Un masivo grupo de manifestantes se reunió en la Plaza del Azoguejo para reclamar el acceso a una vivienda digna y asequible, alineándose con más de cincuenta ciudades españolas que simultáneamente protestaron por las mismas demandas. La convocatoria, liderada por el Sindicato de Inquilinas e Inquilinos de Segovia, resaltó la necesidad de que los precios de alquiler reflejen los salarios reales de la población.

Durante la protesta, que comenzó con discursos desde megafonía, se apuntó directamente a los rentistas y fondos de inversión como principales responsables del encarecimiento de la vivienda. También se reclamó la responsabilidad del Gobierno por mantener una situación que incrementa los desahucios y deja a miles sin acceso a un hogar adecuado.

Los manifestantes recorrieron la Calle Real portando pancartas con mensajes contundentes como «Organizar, luchar, ganar. Hacia la huelga de alquileres» y «Rentistas culpables, Congreso responsable». Además, mostraron carteles caseros con consignas contra la especulación, mientras cargaban cajas de cartón que simbolizaban mudanzas forzadas por desalojos.

Las consignas coreadas a lo largo del trayecto expusieron demandas claras: «Tenemos derecho a agua, luz y techo», «Gente sin casas y casas sin gente» y críticas al impuesto de patrimonio inmobiliario (IE). La reacción del público en la vía pública fue mixta, con algunos espectadores que mostraron apoyo y otros indiferencia, mientras que algunas personas se unieron espontáneamente a la manifestación.

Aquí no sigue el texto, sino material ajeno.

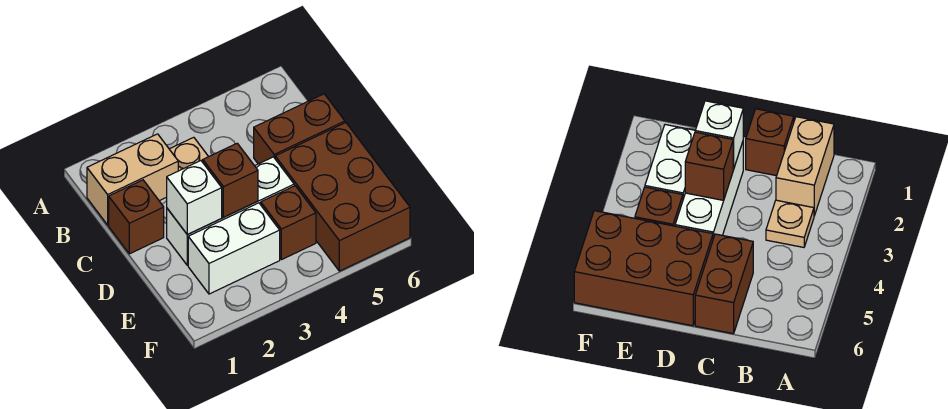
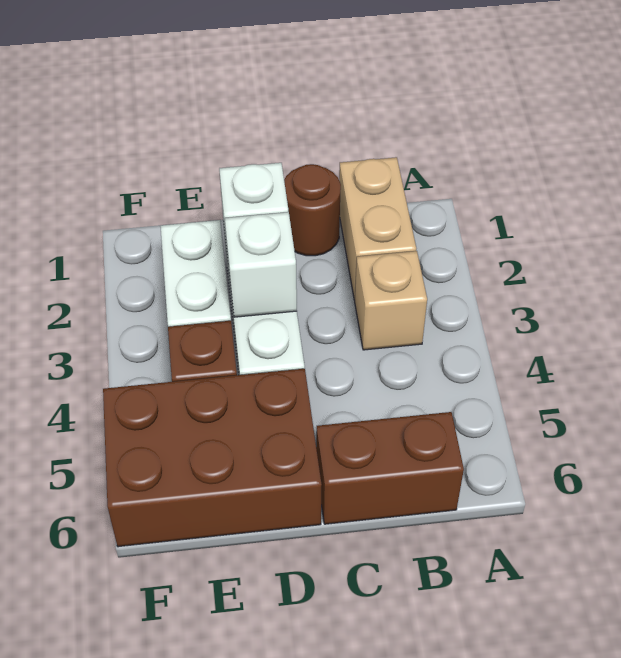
tan plate B3 level 1 -> tan brick B3 level 1
brown brick C1 level 1 -> brown round brick C1 level 1
brown brick C5:C6 level 1 -> brown brick B6:C6 level 1
brown brick D3 level 2 -> white brick D3 level 2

Al llegar a la Plaza Mayor, los manifestantes rodearon el templete central y reforzaron sus mensajes con cánticos y pancartas. Se hizo hincapié especialmente en el papel del Ayuntamiento y su alcalde, señalados como parte del problema por su condición de propietarios inmobiliarios. La protesta buscó visibilizar que la crisis de la vivienda no es solo un problema individual sino una cuestión estructural vinculada a la especulación y la falta de regulación.